Regulation of transferrin receptor expression at the cell surface by insulin-like growth factors, epidermal growth factor and platelet-derived growth factor.

Addition of platelet-derived growth factor (PDGF), recombinant insulin-like growth factor I (rIGF-I) or epidermal growth factor (EGF) to BALB/c 3T3 fibroblasts causes a marked increase in the binding of [125I]diferric transferrin to cell surface receptors. This effect is very rapid and is complete within 5 min. The effect of EGF is transient, with [125I]diferric transferrin binding returning to control values within 25 min. In contrast, PDGF and rIGF-I cause a prolonged stimulation of [125I]diferric transferrin binding that could be observed for up to 2 h. The increase in the binding of [125I]diferric transferrin caused by growth factors was investigated by analysis of the binding isotherm. Epidermal growth factor, PDGF and rIGF-I were found to increase the cell surface expression of transferrin receptors rather than to alter the affinity of the transferrin receptors.
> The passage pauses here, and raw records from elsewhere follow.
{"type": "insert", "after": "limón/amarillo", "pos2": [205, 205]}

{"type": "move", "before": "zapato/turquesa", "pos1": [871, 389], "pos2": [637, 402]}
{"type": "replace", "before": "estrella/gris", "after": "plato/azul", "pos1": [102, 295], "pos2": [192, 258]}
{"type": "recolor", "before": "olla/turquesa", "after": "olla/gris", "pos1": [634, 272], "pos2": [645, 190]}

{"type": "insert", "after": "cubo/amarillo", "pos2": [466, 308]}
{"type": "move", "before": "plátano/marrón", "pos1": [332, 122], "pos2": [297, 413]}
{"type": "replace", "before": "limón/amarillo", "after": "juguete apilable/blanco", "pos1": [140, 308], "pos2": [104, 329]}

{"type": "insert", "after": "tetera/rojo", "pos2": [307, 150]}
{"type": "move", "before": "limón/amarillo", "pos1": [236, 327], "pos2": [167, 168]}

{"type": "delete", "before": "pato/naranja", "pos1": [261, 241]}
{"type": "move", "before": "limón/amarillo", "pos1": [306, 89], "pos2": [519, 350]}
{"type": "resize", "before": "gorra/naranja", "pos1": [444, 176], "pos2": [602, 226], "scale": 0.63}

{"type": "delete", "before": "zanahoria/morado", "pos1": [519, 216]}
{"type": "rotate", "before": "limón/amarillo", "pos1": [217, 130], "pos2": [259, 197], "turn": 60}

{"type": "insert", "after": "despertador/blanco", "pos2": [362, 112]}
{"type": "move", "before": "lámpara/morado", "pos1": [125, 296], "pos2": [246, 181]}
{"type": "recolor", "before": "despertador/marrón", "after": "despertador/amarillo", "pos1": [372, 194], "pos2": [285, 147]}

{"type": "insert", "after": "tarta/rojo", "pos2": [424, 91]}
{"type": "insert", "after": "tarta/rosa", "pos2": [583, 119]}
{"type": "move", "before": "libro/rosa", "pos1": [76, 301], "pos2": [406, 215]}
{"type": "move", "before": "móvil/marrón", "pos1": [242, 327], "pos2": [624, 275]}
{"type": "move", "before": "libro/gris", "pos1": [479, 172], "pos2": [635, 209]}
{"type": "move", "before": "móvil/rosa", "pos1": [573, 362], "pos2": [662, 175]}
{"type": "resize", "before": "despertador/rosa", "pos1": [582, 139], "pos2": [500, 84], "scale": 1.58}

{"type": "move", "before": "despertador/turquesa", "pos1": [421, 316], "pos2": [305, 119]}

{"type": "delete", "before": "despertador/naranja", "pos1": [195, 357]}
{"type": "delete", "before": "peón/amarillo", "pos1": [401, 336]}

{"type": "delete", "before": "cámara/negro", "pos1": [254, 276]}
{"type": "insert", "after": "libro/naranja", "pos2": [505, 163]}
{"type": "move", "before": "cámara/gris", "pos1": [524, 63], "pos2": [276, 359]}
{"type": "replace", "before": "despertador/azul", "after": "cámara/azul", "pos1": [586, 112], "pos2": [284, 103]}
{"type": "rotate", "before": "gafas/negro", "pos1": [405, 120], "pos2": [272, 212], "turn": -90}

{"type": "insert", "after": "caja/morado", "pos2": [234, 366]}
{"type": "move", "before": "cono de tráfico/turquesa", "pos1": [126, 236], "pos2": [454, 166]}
This result was confirmed in human fibroblasts by the demonstration that EGF, PDGF and rIGF-I could stimulate the binding of a monoclonal antibody directed against the transferrin receptor (OKT9) to the cell surface. Furthermore, PDGF and rIGF-I stimulated the sustained uptake of [59Fe]diferric transferrin by BALB/c 3T3 fibroblasts, while EGF transiently increased uptake. Thus the effect of these growth factors to increase the cell surface expression of the transferrin receptor appears to have an important physiological consequence.     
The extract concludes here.